Guest writer Benjamin Wallis is the Senior Editor for the Cross and the Controller and podcaster on No Avatars Allowed, a twice-weekly videogame and theology podcast. He is a Postulant for Holy Orders in the Episcopal Diocese of Pennsylvania, an M. Div. Student at the General Theological Seminary in New York City, father, and avid gamer.
The following article was first published at The Cross and the Controller and has been adapted for publication on our site.
When I was a kid I was always the Cop, and never the Robber.

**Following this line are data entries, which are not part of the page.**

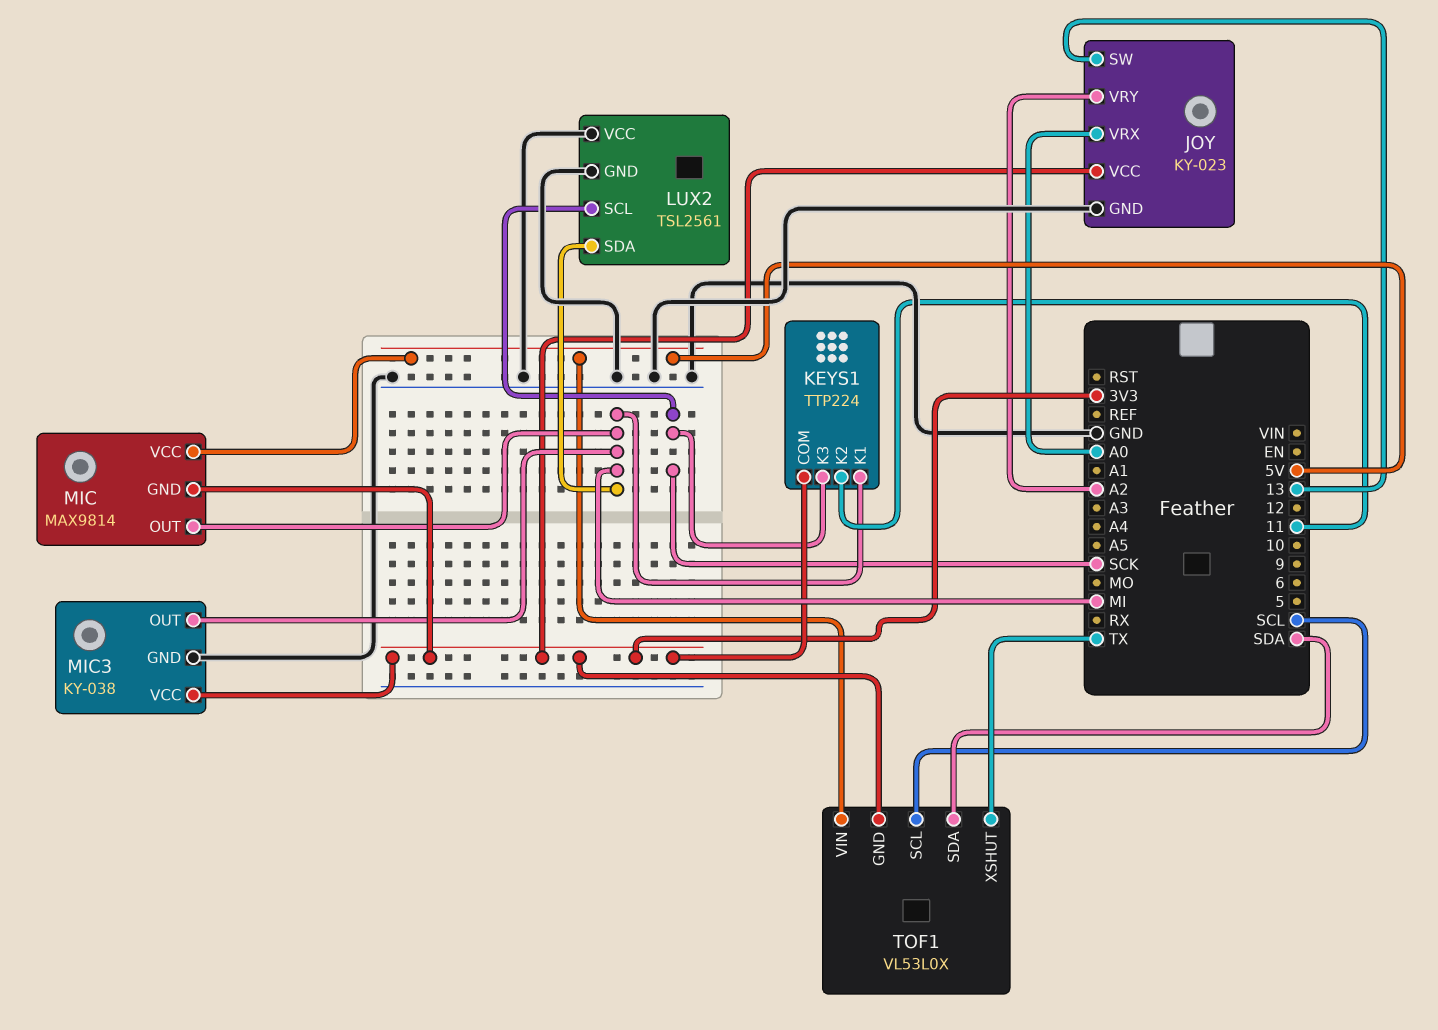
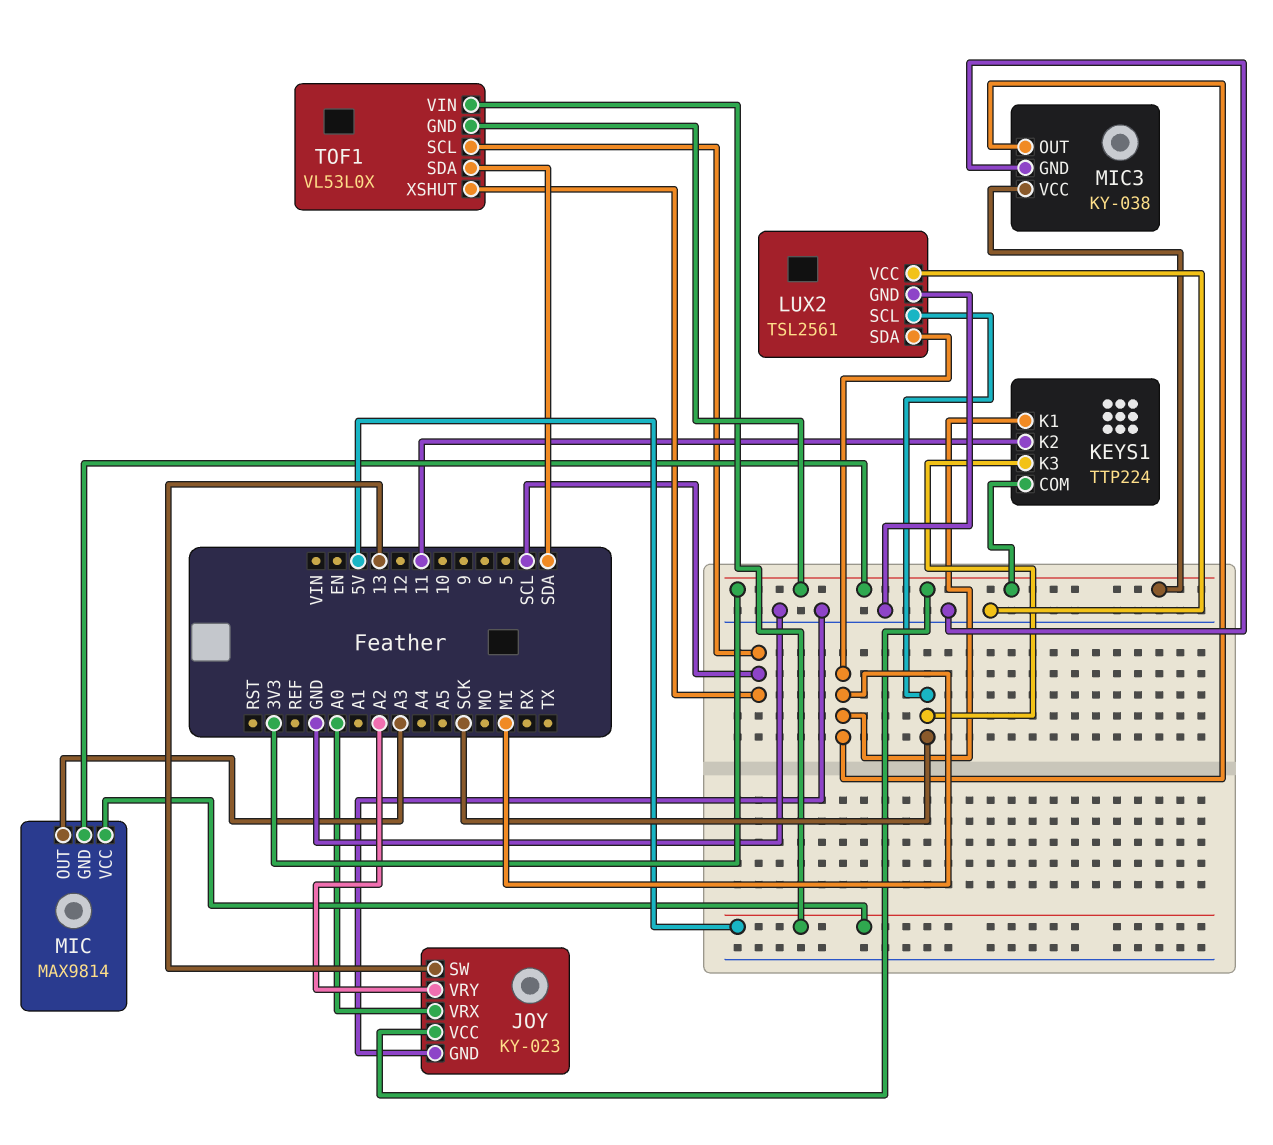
MIC pin OUT: MI -> A3
TOF1 pin XSHUT: TX -> SCL

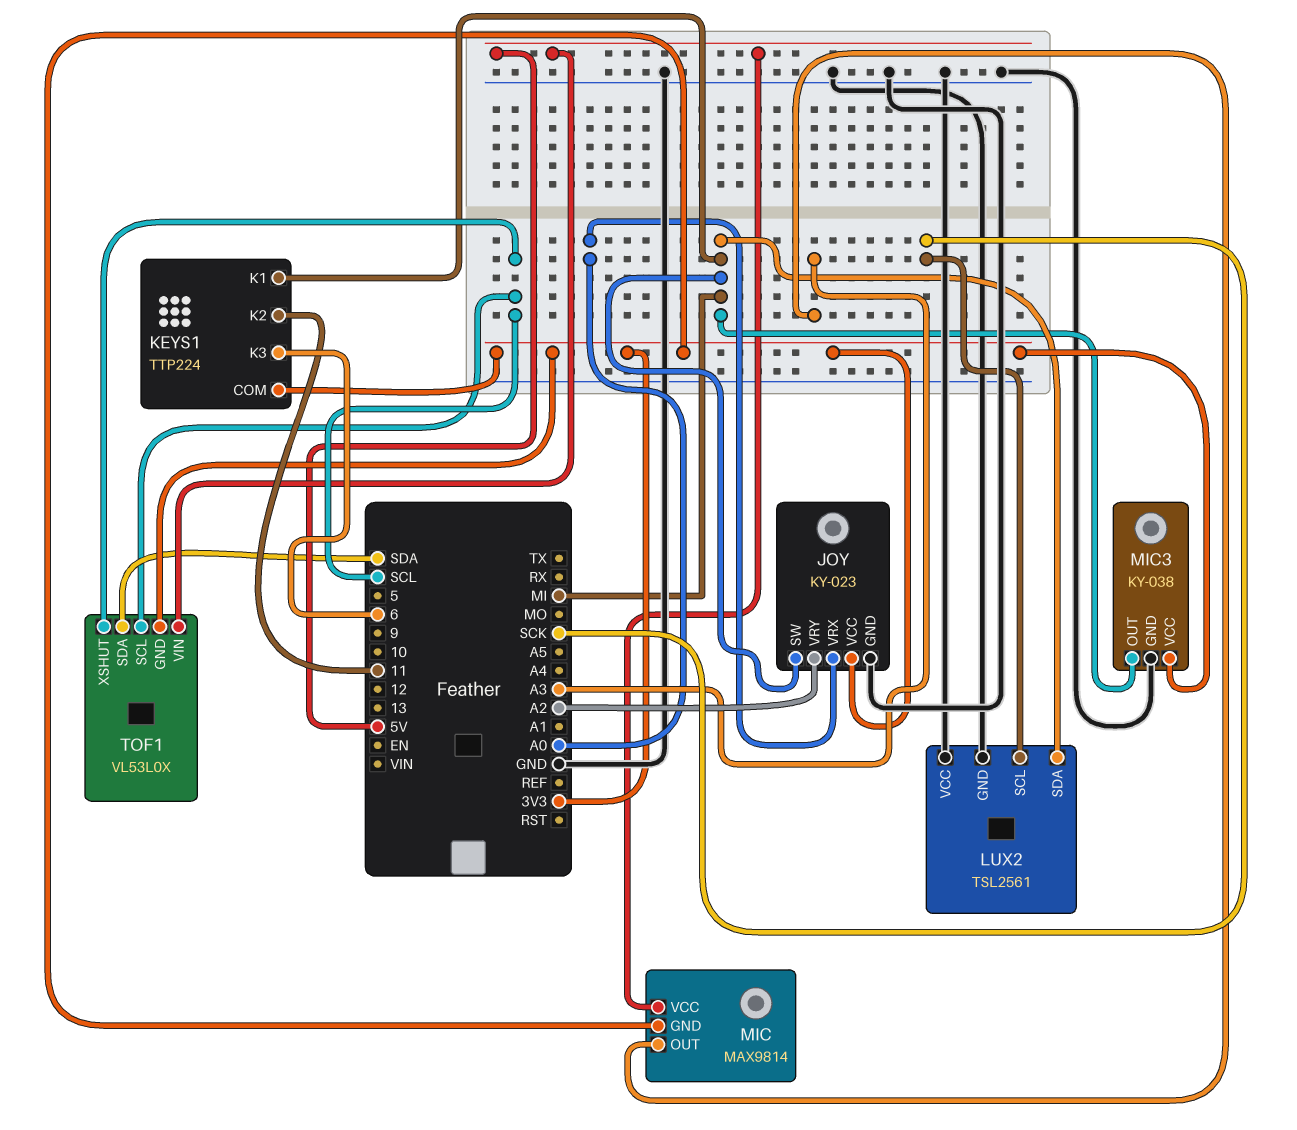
JOY pin SW: 13 -> MI
KEYS1 pin K3: SCK -> 6

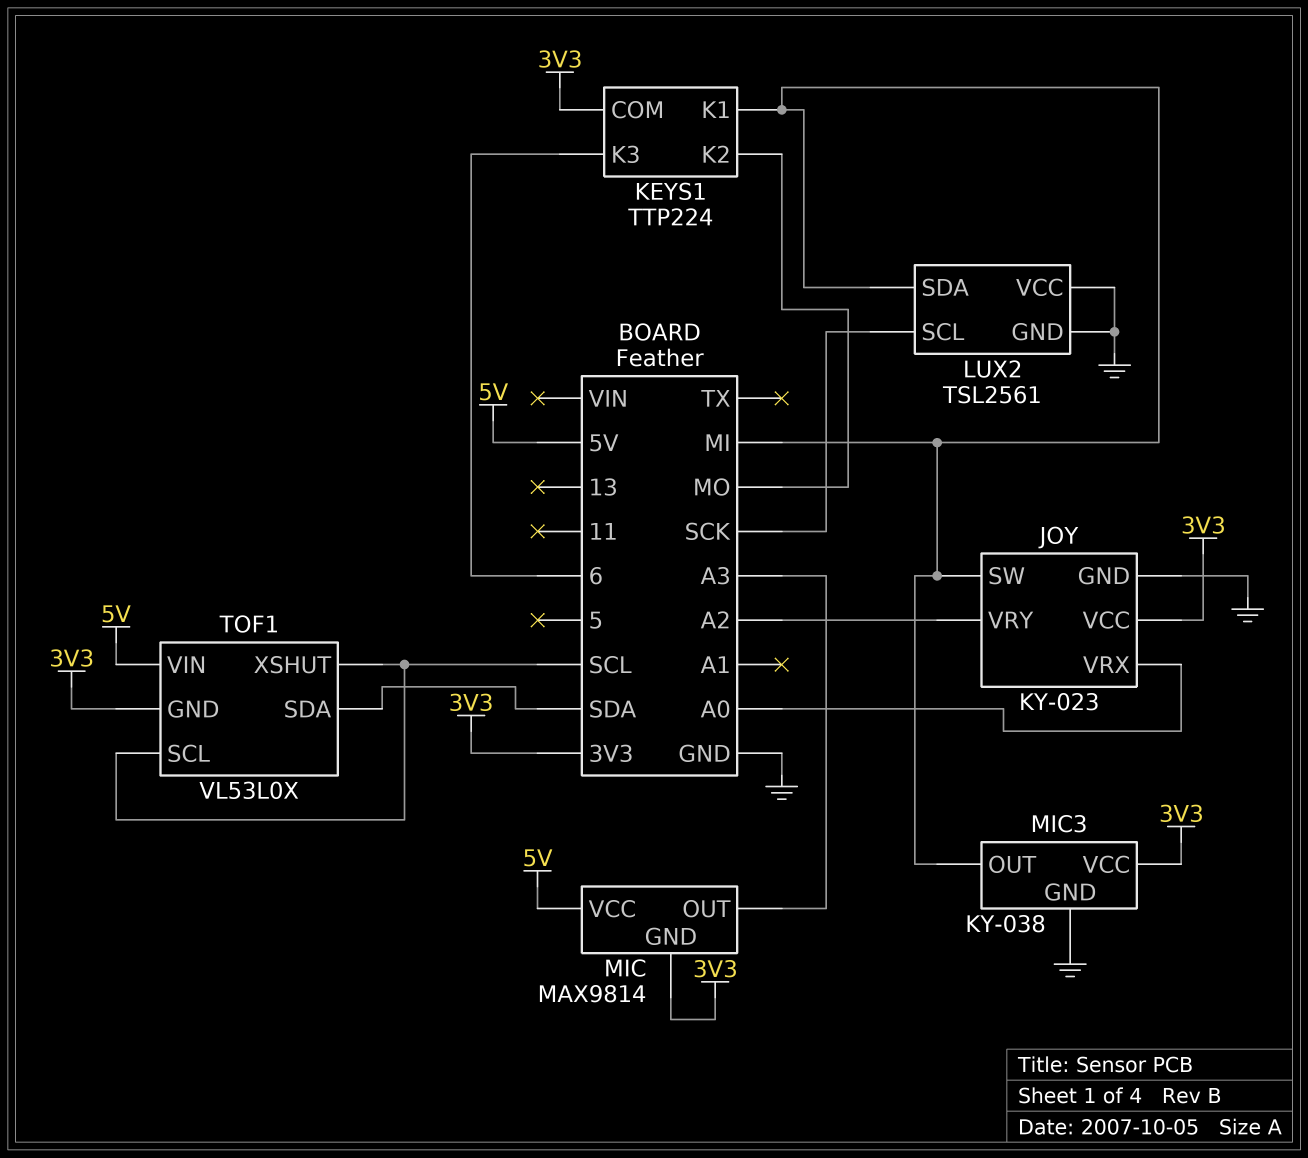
KEYS1 pin K2: 11 -> MO

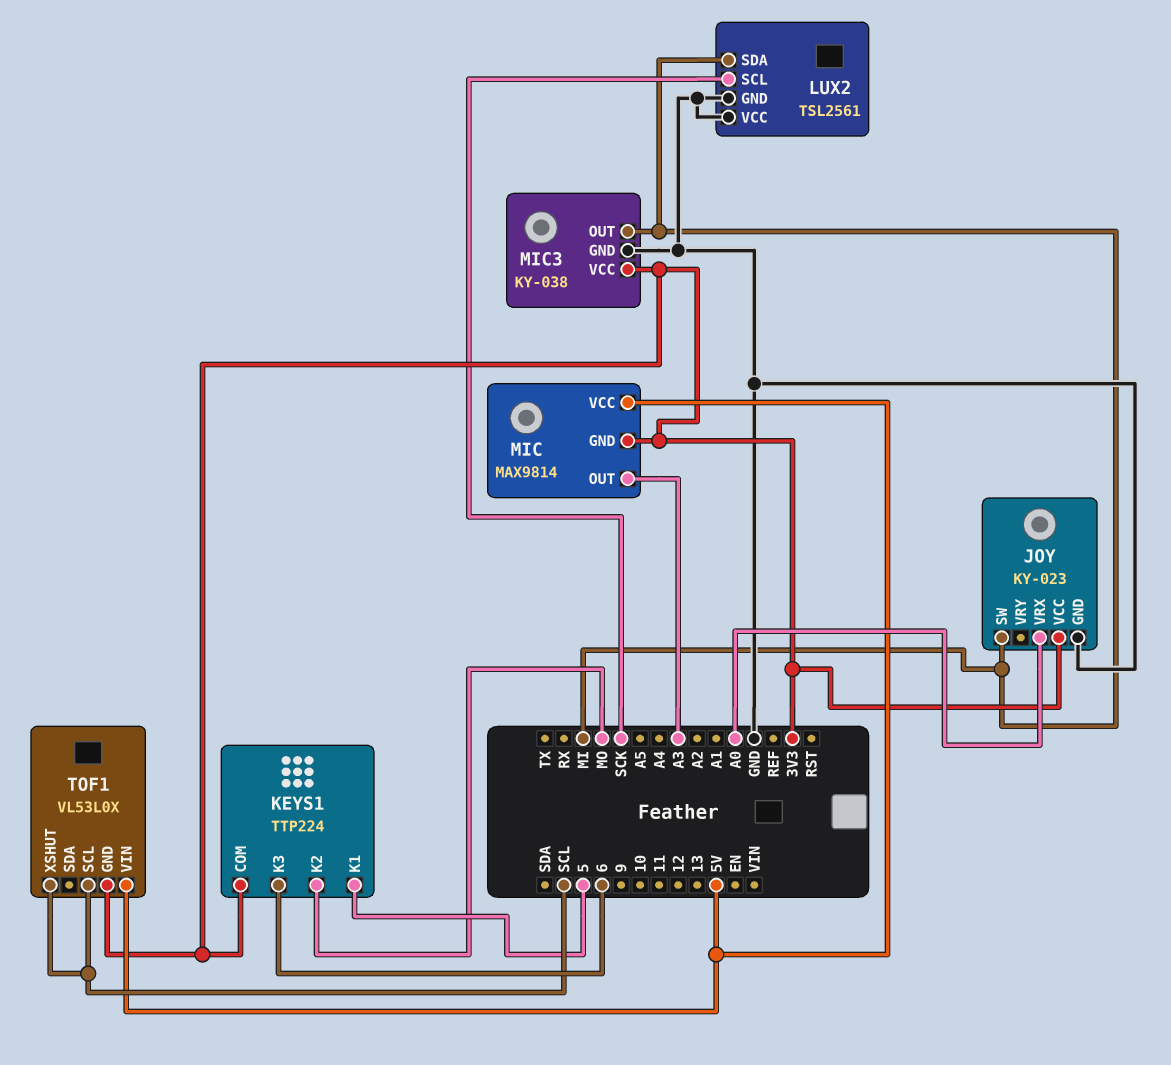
JOY pin VRY: A2 -> none
KEYS1 pin K1: MI -> 5
TOF1 pin SDA: SDA -> none

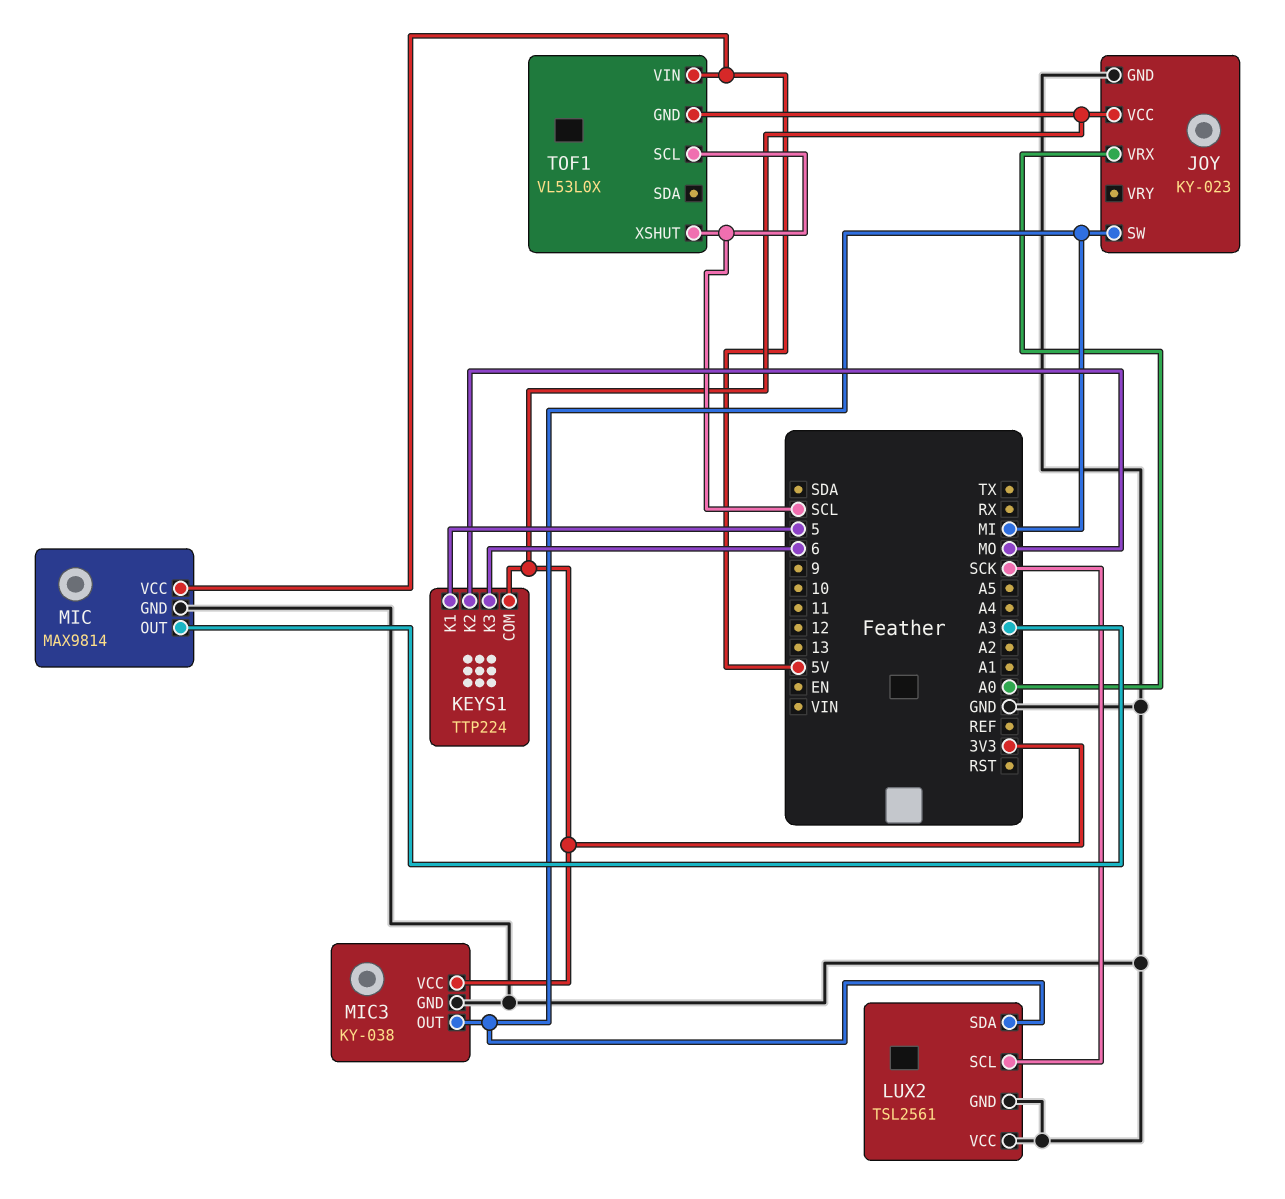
MIC pin GND: 3V3 -> GND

I loved “playing make believe” (or role-playing as I like to call it now). Make believe was the best game of all. I would explore different characters, from knights in shining armor, to army commanders in the heat of battle, to government agents hunting down drug lords. I had a strange and imaginative childhood. This play led to a love of writing. I would “self publish” short stories, writing them out into little books with self drawn cover art. Even though I loved to write, the writing served primarily to fuel the play. It always came back to make believe, an elementary form of live action role playing. I was LARP’ing long before I ever rolled a d20.
Every day millions of other kids around the world engage in this form of LARPing. They pretend to be Jedi and Sith in an endless battle of good vs. evil. Before there was Star Wars they were Cowboys and Indians, Cops and Robbers. No matter how those roles are filled they’re always representative of the same concepts: good and evil. When kids play this game it usually ends the same: good triumphs over evil. My nephews play Jedi vs. Sith, but of course the Jedi always beat the Sith. The Cops always catch the Robbers. Good beats evil. This kind of fantasy violence helps children learn the difference between good and evil. This make believe also prepares children to cope with real life situations. Often, children will pretend to play a baby lion whose mother has died because they’re afraid that their parents could die and they’re learning to cope with real life possibilities.
Videogames provide us with similar opportunities. Heavy Rain gives players the chance to face the death of a child. Halo: Reach gives the chance to stand and fight against genocide. Many games let us play the good guy, but other games let us play both sides. Counter-Strike reenacts battles between terrorists and counter-terrorists. Some games let us explore our dark side. Grand Theft Auto is notorious for letting you steal and kill in a sandbox city, an open exploration of crime to your heart’s content. Now, in Kuma Games’ game KumaWar it’s the Navy SEALs vs. Osama bin Laden and company. If children’s play allows for the exploration of fear in a safe way where the good guys usually come out on top, videogames take the exploration even further. They let us explore our own dark side, and even blur the lines between good and evil. This generates a lot of buzz and criticism. It’s easy to understand why you would play as a hero, fighting against evil and injustce. But why would anyone want to play a game where you shoot unarmed civilians in an airport? Why would anyone play a game where you can defend Osama bin Laden against American troops?
These games are appealing to us because they are an adult version of the old Cops and Robbers. They allow us to struggle through our fear of real life possibilities. They help us explore our world in a safe environment: an isolated, simulated environment.
In his article on KumaWar, Brian Crecente asks some tough questions about the morality of playing this kind of game: “Is this essentially the same as ‘spiking the football’ after a victory, something President Barack Obama has repeatedly said he doesn’t want the U.S. to do? Is this a game that is cathartic, educational, or just ghoulish?” The game designers claim that the purpose of the game is to help us experience the events of bin Laden’s death in a way that photos and news articles can’t do: through interactive experience. Videogames present an opportunity for powerful virtual experiences that have emotional potency but exist safely in interactive fantasy.
It’s true that some might play this game with different motivation. There are some who may get a sick sense of pleasure out of killing unarmed civilians. With any art medium there is the danger that it will be enjoyed outside of the intention of the artist. This liability is the byproduct of a free society, and there should be boundaries that we decide upon as a society as to how far games can go. Mostly, we are drawn to these games because there is still that child in us who is unsure and afraid of a world beyond our control.
These games teach us not only about the world but about ourselves. As I said before, I never played the Robber; I was always the Cop. When I look back on those games I can see now there was another fear hidden inside that little boy: the fear of seeing anything dark or scary in myself. Each of us struggles with issues deep within ourselves and games can be a source of empowerment and a way to overcome the stumbling blocks along our life path. They help us face our fears. They teach us to problem solve and overcome obstacles. Just as children’s play develops these skills, videogames at their best have the power to do the same for teenagers and adults.
These games can also lead us to ask difficult questions. They should help us explore moral possibilities. It is for this reason that I find myself now, as a self-avowed pacifist, defending violent games. The real ethical question is not “is it wrong to play as a bad guy” but “how should justice be carried out?” We should be asking “what kind of war is just” and “is vengeance the same as justice.”
So yes, I will play the “Osama bin Laden kill game.”
And I will take my turn playing the Robber.